Error Handling and Debugging

Writing a piece of software, even a relatively small one, can be an extremely complicated task. Developers usually put careful forethought and planning into the nature of the task and the means they will use to solve the task through the program that they intend to write.

The complex nature of software development invariably leads to errors in programming. This chapter sets out to explain the different types of errors that you might encounter when writing Visual Basic .NET code, some of the tools that you can use to locate these errors, and the coding structures used to prevent these errors when users run your program.

In addition to programming errors, your application should be able to gracefully handle all the abnormal conditions it may encounter, from user errors (when they enter a string where the program expects a date or numeric value) to malfunctioning devices, or simpler situations such as not being able to save data to a file because another application is using it. All these conditions may be beyond your program’s control, but your application should be to handle them. At the very least, your program shouldn’t crash; it’s OK to abort an operation and display a warning, but an application shouldn’t crash.

Types of Errors

The errors caused by a computer program (regardless of the language in which the program is written) can be categorized into three major groups: design-time, runtime, and logic.
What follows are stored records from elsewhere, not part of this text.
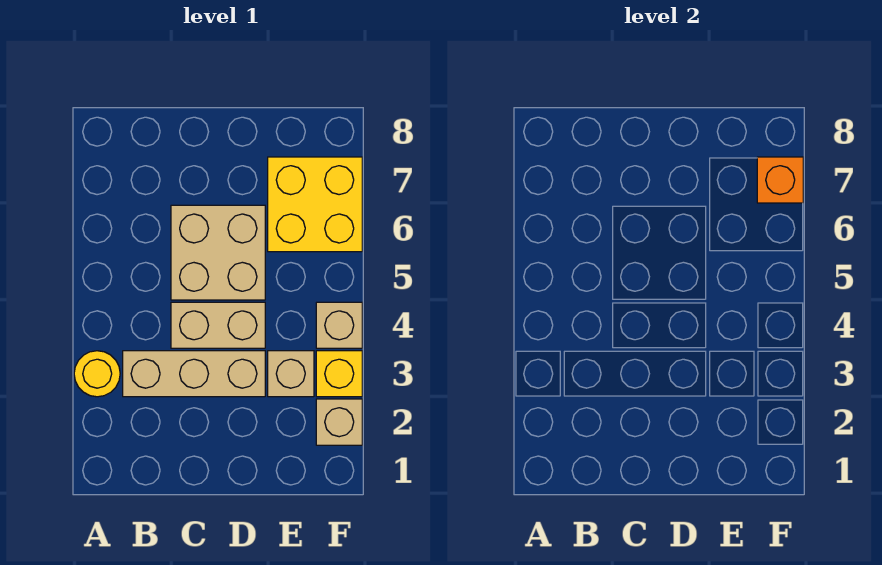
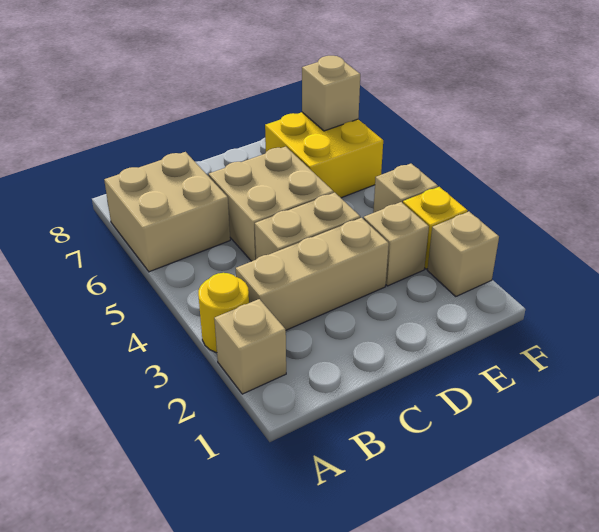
none -> tan brick A2 level 1
none -> tan brick A6:B7 level 1
orange brick F7 level 2 -> tan brick F7 level 2

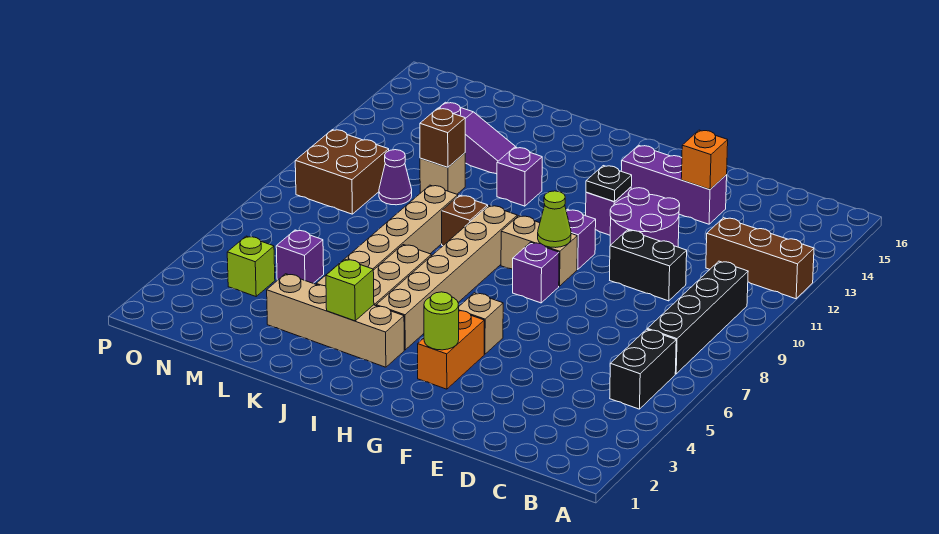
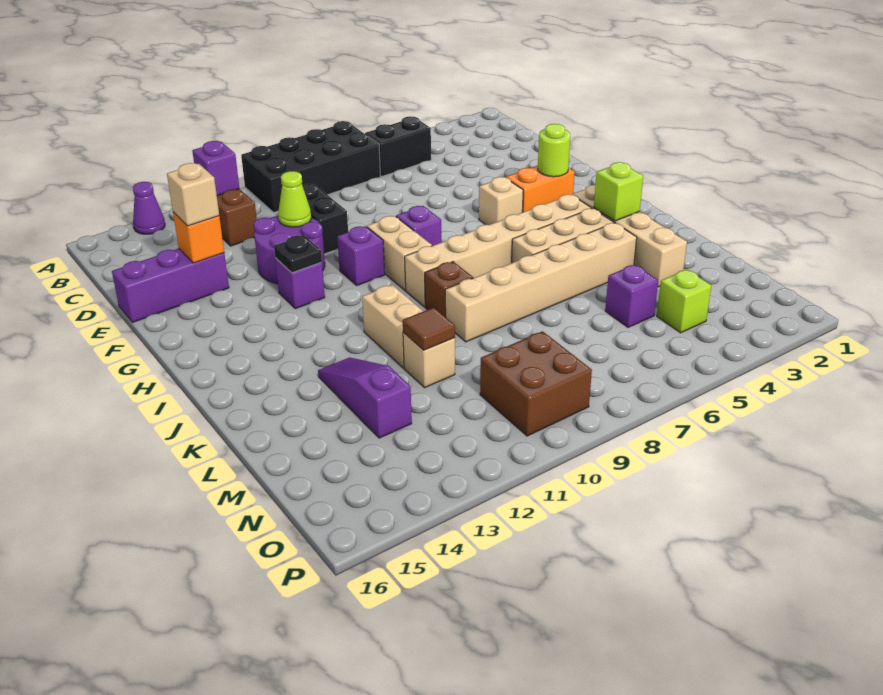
black brick B7:B10 level 1 -> black brick A7:B10 level 1
purple brick E14:G14 level 1 -> purple brick E14:E16 level 1
none -> tan brick E14 level 3
lime cone G9 level 2 -> lime cone E11 level 2
none -> tan brick J11:K11 level 1
purple brick J12 level 1 -> purple brick B12 level 2
brown brick L11 level 2 -> brown tile L11 level 2
purple cone M10 level 1 -> purple cone A14 level 1

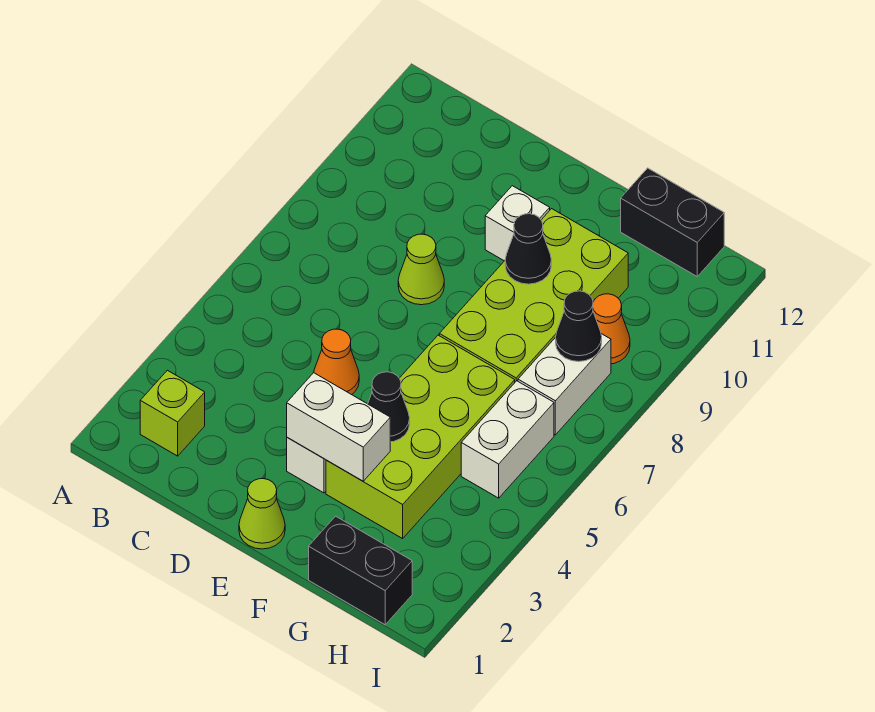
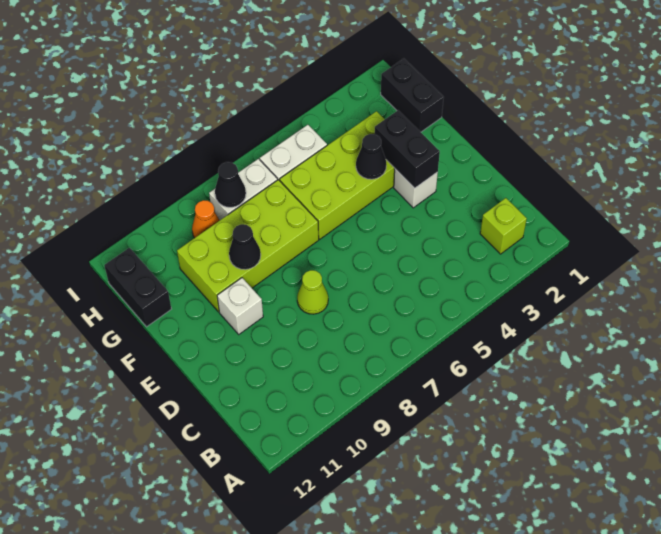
orange cone D5 level 1 -> none
lime cone E1 level 1 -> none
white brick E3:F3 level 2 -> black brick E3:F3 level 2

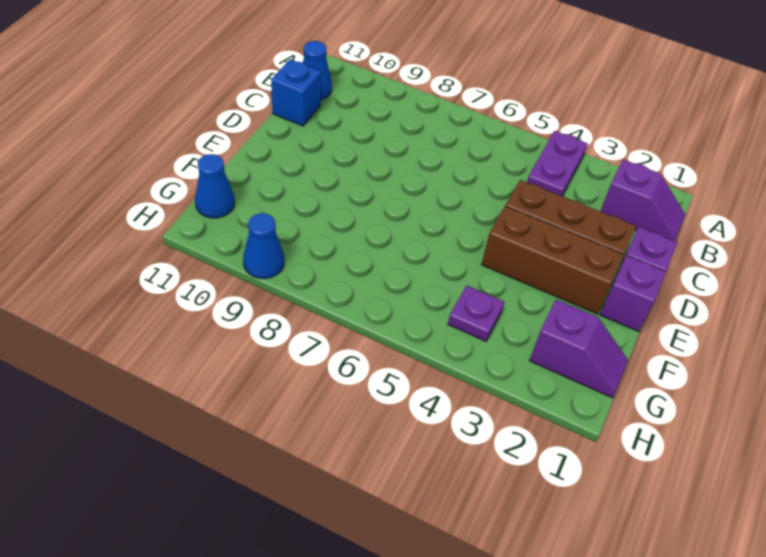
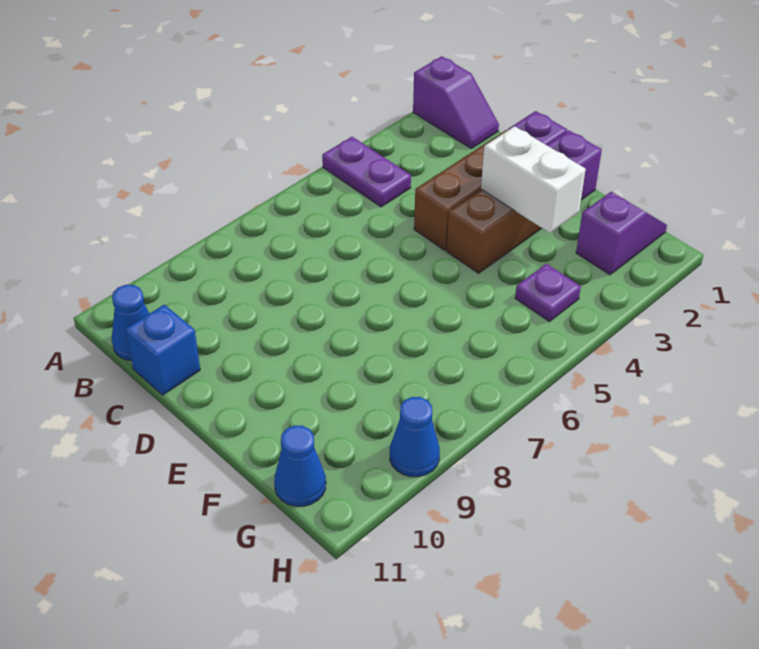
purple slope B1:B2 level 1 top 2 -> purple slope A1:B1 level 1 top A
none -> white brick E3:F3 level 2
The design-time error is the easiest to find and fix. A design-time error occurs when you write a piece of code that does not conform to the rules of the language in which you’re writing. They are easy to find because Visual Studio .NET tells you not only where they are, but also what part of the line it doesn’t understand.

Runtime errors are harder to locate, because VS doesn’t give you any help in finding the error until it occurs in your program. These errors occur when your program attempts something illegal, like accessing data that doesn’t exist or a resource to which it doesn’t have the proper permissions. These types of errors can cause your program to crash, or hang, unless they are handled properly.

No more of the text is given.